名前と地球儀
家が、閑静な住宅街にあって本当に良かった。
お年寄りや子供連れのお母さんたちがうろつかない時間で本当によかった。
玄関について思ったのはそれだった。
考えても見みくれ。男二人、外人のイケメンの手を引いて歩く俺。中々いやかなり誤解されるレベルの姿じゃないですか。誰もいなくてよかった……。
王子(イケメンつけるの面倒になった)は俺が靴を脱ぐと首を傾げながらも同じように脱いだ。
おや、外人さんとはいえ中々理解があるな王子。とか思いつつ廊下を進み、居間に入る。
こういう時家族みんないないのはラッキーだぜへっへっへ。説明が面倒だしな!
ソファーに座れと手振りで示すと解ってくれたようで座ってくれた。
何、王子なんでそんな驚くの?ソファーに何かありましたかね。
向かいに座り、まずは自己紹介としますか。何言えばいいの?アイアムも絶対通じないよね?
でも手振りが通じるならきっとわかる。日本人のジェスチャーは欧米と違うらしいけど手振り通じりゃなんとかなるだろ。
と、いうわけで俺は自分を指差した。
「俺は、葛城悠葵」
長い睫毛をぱしぱしさせる。その身長を俺と取り替えたら女の子に見えそうだなじゃなくて。
『オ……?』
王子は眉根を寄せた。うん、ちょっと早かったかな。
「あー、か・つ・ら・ぎ・ゆ・う・き」
もう一度自分を指しながらいう。
『カツ、ラギ?』
ん?あれ?意外とはっきりした発音。
「悠葵」
『ユーキ、か?』
王子はウを発音せずに名前を呼んだ。俺はよしイケルという謎の自信で更に言う。
「そう!王子は?」
失礼だけどこの際しかない。王子を指差した。
首を傾げたが、何か思い出したような顔をして
『シエラ・エアソール・クロス・ディ・フォルデ』
と言う。長いね、王子はやっぱり王子だったっぽいよ。
「シエラ?」
と聞くとこくりと頷く。
王子、王子アンタゴールデンレトリバーみたいだよ……もふもふした違う!
第一関門は突破した気がしたが、問題は山積みだ。名前だけじゃなー。
そこで居間に飾られた、親父の趣味の地球儀を棚から持ち出す。
親父、何で小学生の学習用みたいなの買っちゃったんだよもっとインテリアとして洒落たの買えよとか思ってごめん。今凄く感謝するわ。

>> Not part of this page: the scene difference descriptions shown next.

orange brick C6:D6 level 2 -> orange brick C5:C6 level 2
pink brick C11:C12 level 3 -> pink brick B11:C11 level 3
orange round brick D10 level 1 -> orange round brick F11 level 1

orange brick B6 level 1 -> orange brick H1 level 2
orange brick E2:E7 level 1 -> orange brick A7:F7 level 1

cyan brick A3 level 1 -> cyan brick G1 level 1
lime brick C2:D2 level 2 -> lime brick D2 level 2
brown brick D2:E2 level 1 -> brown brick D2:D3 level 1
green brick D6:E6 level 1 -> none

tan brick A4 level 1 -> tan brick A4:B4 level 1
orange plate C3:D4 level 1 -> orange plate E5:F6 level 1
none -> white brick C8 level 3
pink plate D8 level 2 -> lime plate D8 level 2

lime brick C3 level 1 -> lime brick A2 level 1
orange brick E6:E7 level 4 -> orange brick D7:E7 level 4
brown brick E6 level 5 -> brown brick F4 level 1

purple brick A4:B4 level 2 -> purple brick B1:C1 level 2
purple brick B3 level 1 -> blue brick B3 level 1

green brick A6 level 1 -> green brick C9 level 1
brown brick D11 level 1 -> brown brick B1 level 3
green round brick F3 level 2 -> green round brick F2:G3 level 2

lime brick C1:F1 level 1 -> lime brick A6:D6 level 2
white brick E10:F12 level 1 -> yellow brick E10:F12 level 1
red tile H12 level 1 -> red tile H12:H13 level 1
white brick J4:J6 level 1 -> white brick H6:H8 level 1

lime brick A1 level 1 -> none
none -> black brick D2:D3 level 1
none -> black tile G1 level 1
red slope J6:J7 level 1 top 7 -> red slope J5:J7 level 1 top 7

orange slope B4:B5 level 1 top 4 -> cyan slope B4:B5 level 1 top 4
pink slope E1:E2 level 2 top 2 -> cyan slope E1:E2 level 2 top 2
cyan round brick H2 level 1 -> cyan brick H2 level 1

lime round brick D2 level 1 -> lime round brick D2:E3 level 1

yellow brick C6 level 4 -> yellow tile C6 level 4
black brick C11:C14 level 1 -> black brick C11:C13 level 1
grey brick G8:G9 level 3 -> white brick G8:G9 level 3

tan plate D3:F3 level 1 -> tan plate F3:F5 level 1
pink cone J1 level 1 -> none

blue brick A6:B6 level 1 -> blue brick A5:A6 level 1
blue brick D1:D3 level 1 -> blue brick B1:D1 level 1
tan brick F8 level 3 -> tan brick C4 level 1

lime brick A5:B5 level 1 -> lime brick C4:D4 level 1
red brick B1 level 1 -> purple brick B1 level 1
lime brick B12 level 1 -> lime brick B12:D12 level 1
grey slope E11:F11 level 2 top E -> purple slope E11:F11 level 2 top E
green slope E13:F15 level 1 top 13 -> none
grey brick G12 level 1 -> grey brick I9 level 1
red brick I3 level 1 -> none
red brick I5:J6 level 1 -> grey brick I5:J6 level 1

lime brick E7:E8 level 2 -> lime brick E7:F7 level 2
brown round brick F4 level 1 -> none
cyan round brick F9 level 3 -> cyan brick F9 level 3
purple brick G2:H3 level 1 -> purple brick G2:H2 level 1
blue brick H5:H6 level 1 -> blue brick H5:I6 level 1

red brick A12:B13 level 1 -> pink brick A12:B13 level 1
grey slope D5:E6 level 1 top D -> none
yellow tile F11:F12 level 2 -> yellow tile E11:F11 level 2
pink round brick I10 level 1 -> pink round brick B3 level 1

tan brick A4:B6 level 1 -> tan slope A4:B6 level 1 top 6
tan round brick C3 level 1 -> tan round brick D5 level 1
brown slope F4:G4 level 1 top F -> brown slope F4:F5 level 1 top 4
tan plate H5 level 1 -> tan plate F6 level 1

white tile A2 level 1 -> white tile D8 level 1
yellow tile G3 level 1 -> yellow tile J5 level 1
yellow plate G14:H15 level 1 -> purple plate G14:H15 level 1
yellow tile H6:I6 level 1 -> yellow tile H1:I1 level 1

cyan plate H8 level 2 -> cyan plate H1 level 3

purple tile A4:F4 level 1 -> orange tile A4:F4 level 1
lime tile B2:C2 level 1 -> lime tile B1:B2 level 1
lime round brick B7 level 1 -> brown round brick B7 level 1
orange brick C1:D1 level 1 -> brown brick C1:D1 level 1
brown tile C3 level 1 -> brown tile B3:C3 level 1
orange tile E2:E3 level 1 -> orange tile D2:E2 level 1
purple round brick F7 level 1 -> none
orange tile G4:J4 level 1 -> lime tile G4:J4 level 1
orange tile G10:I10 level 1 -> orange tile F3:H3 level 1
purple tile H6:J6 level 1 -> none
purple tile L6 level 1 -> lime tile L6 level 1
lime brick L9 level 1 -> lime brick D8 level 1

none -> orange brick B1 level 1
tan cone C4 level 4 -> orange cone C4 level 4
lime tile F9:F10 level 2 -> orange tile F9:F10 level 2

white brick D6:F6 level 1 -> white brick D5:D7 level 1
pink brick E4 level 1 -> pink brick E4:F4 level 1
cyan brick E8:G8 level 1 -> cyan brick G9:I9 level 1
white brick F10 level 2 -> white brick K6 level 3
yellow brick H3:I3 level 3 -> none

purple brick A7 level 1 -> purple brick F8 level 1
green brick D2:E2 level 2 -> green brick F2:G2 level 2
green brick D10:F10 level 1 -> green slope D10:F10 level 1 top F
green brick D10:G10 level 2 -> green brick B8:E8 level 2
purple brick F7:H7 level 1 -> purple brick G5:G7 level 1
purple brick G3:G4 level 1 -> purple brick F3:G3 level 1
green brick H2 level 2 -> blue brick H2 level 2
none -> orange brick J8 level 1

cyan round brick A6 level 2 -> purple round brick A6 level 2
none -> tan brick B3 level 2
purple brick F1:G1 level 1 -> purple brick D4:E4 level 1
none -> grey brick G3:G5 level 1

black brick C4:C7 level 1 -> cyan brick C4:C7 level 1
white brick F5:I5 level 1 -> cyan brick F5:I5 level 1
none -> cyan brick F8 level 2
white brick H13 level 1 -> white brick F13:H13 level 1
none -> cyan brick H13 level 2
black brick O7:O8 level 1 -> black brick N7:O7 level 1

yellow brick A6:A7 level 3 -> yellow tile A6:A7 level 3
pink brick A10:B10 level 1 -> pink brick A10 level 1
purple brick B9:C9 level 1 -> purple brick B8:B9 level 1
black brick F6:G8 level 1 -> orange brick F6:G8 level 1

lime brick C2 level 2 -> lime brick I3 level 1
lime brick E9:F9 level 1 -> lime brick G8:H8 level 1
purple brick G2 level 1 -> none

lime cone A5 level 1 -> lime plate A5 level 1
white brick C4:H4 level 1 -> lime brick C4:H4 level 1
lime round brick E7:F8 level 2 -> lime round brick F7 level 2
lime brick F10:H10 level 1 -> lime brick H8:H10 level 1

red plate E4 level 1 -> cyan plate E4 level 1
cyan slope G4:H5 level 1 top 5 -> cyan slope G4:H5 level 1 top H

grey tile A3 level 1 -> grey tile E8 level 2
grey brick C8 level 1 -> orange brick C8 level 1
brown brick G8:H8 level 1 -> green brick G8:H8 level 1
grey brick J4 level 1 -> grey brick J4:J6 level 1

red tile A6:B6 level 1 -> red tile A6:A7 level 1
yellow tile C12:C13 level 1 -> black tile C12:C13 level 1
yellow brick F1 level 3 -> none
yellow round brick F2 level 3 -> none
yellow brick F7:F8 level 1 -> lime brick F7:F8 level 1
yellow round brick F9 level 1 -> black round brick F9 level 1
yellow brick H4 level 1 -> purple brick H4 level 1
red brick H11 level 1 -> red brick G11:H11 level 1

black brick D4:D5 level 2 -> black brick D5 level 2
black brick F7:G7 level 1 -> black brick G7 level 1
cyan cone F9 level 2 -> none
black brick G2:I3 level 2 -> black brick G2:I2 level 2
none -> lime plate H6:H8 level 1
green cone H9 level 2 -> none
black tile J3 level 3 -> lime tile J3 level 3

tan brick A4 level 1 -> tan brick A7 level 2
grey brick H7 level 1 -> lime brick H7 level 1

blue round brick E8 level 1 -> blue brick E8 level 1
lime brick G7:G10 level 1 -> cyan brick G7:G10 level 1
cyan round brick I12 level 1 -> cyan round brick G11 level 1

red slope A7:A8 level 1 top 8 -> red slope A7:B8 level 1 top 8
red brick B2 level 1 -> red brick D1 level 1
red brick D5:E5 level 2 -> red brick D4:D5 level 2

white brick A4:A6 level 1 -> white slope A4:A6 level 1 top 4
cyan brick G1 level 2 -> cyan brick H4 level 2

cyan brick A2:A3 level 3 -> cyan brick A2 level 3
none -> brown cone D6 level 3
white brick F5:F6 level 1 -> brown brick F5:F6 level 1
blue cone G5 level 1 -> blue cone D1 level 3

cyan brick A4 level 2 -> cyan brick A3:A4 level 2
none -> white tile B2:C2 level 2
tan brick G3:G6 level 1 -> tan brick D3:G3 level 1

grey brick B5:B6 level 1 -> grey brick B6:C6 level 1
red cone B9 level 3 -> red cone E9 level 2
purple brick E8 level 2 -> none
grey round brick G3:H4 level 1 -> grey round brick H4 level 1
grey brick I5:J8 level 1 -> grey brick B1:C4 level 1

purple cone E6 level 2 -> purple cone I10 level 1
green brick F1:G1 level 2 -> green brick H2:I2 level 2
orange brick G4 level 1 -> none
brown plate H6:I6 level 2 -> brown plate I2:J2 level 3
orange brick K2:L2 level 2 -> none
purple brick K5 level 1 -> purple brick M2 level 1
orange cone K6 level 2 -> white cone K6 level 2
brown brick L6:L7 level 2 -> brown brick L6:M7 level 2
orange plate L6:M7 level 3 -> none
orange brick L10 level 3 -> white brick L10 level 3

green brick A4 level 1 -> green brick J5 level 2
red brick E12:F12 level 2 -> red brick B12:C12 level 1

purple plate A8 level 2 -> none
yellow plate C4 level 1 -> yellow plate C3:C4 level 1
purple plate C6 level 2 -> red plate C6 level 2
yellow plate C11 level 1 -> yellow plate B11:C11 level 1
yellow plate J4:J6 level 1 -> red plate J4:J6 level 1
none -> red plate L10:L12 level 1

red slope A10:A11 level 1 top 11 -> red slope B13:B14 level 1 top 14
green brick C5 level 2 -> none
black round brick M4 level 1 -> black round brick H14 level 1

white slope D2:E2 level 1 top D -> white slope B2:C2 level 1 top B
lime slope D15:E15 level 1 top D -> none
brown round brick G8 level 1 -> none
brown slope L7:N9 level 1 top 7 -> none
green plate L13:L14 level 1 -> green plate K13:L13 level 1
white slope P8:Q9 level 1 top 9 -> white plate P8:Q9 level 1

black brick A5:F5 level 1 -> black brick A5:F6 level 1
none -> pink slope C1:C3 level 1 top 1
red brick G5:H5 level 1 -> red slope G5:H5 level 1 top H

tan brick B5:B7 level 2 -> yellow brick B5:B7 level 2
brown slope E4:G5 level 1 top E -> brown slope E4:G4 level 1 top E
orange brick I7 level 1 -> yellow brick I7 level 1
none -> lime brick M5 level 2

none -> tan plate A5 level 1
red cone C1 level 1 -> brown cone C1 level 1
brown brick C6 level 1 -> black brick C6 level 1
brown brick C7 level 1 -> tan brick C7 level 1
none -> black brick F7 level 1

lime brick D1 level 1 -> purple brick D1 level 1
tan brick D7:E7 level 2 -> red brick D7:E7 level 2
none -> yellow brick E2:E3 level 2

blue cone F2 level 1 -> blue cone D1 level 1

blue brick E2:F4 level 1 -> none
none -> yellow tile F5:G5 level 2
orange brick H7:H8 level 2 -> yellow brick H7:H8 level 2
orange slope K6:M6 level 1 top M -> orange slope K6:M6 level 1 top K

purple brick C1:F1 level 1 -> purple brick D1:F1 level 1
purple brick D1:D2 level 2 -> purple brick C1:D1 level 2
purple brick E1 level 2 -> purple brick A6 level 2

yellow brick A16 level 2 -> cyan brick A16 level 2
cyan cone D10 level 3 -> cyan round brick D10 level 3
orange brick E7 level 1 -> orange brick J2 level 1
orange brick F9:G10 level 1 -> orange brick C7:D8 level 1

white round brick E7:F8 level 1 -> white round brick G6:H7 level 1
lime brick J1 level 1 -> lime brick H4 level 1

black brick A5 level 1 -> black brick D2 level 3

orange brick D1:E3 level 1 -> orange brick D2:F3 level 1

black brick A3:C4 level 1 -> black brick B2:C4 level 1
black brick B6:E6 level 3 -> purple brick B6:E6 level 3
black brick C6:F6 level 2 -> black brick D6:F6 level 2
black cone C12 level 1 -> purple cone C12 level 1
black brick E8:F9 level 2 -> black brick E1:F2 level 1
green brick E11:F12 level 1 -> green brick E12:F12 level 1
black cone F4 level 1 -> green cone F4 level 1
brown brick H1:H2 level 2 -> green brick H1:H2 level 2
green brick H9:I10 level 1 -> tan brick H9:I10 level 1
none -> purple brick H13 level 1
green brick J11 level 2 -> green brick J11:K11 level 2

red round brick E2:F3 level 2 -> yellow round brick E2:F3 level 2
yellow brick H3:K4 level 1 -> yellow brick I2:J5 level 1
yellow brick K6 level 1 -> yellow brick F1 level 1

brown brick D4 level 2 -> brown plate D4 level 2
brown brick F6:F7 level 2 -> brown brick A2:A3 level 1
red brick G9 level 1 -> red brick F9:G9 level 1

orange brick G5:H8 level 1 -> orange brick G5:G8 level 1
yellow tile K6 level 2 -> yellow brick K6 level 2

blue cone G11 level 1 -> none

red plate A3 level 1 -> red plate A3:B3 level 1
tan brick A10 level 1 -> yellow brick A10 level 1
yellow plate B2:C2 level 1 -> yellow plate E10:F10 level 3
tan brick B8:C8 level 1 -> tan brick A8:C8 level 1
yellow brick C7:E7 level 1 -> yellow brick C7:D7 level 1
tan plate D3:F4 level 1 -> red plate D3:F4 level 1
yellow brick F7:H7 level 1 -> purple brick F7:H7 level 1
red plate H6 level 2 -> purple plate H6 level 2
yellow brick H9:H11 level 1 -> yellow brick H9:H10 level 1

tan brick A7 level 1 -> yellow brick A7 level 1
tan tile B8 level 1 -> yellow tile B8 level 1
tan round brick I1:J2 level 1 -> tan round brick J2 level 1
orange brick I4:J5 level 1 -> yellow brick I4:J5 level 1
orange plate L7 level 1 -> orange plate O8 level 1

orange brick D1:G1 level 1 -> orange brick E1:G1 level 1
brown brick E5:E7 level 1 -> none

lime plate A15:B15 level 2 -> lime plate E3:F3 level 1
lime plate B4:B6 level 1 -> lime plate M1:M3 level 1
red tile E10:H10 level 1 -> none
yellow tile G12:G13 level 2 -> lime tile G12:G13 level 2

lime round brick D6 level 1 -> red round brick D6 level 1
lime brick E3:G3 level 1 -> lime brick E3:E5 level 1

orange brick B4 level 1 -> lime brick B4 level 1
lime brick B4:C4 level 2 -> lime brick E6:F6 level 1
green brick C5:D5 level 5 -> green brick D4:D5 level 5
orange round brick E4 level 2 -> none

ソファーの合間にあるテーブルの上にどん、と地球儀を置く。
「見たことある?」
地球儀を指差す。
王子はまじまじと地球儀を見ている。
あまりにまじまじと驚きながら見るのでつい、球の部分を静かにしかし勢い良く回してみた。
王子はびくっとなり、あ然としている。やべえ面白い。
もう一度……あ、またびっくりした。やばい、王子可愛いじゃねえか。
じゃなくて。
「見たことない?」
じっと見る王子に言うが、王子は食い入るように見ている。
『これは、何なんだ?地図が書いてあるが』
解んないけどコレのこと聞いてるんだろーなー。答えても解らないだろーなーどうしようかなー。
「地球儀」
『チ、キュウ、ギ?』
鳥か、君は鳥か王子!図体はでかいが小鳥のようだよ!なんか俺キモイ!
「そう、地球儀」
『???』
意味が解らないのだろう。つまり、彼は確実に地球の人間ではない。
よっぽど古い時代からタイムスリップしたか、それこそ異次元からやってきたか。うん、ファンタジィだね。でもそうとしか思えない。
せめてヨーロッパあたりに落ちればまだ良かったかもしれないけど、ここは日本。日本の田舎。王子、これから苦労するんだろうな……。
他人事じゃないよ拾ったのは俺だよ、お・れ。
しがない男子高校生に王子をどうすればいいのか解らないよ。でもひr保護したからには責任を持たねばいけない。
うーん、うーん……とりあえず、語学の壁をなんとかするしかないな。
いやその前に着替えさせよう。いつ誰が来るか解らないし。ぱっと見普通に見える方がいいだろ、外人さんでも。
まぁ190センチ近い長身のお兄さんに着せられる服なんて俺ぁもっちゃいませんからっ!背が高い父親の服でもがめてきますわ!
な、泣いてなんかないんだからねっ。
あっ、王子が不審な顔で俺を見てる。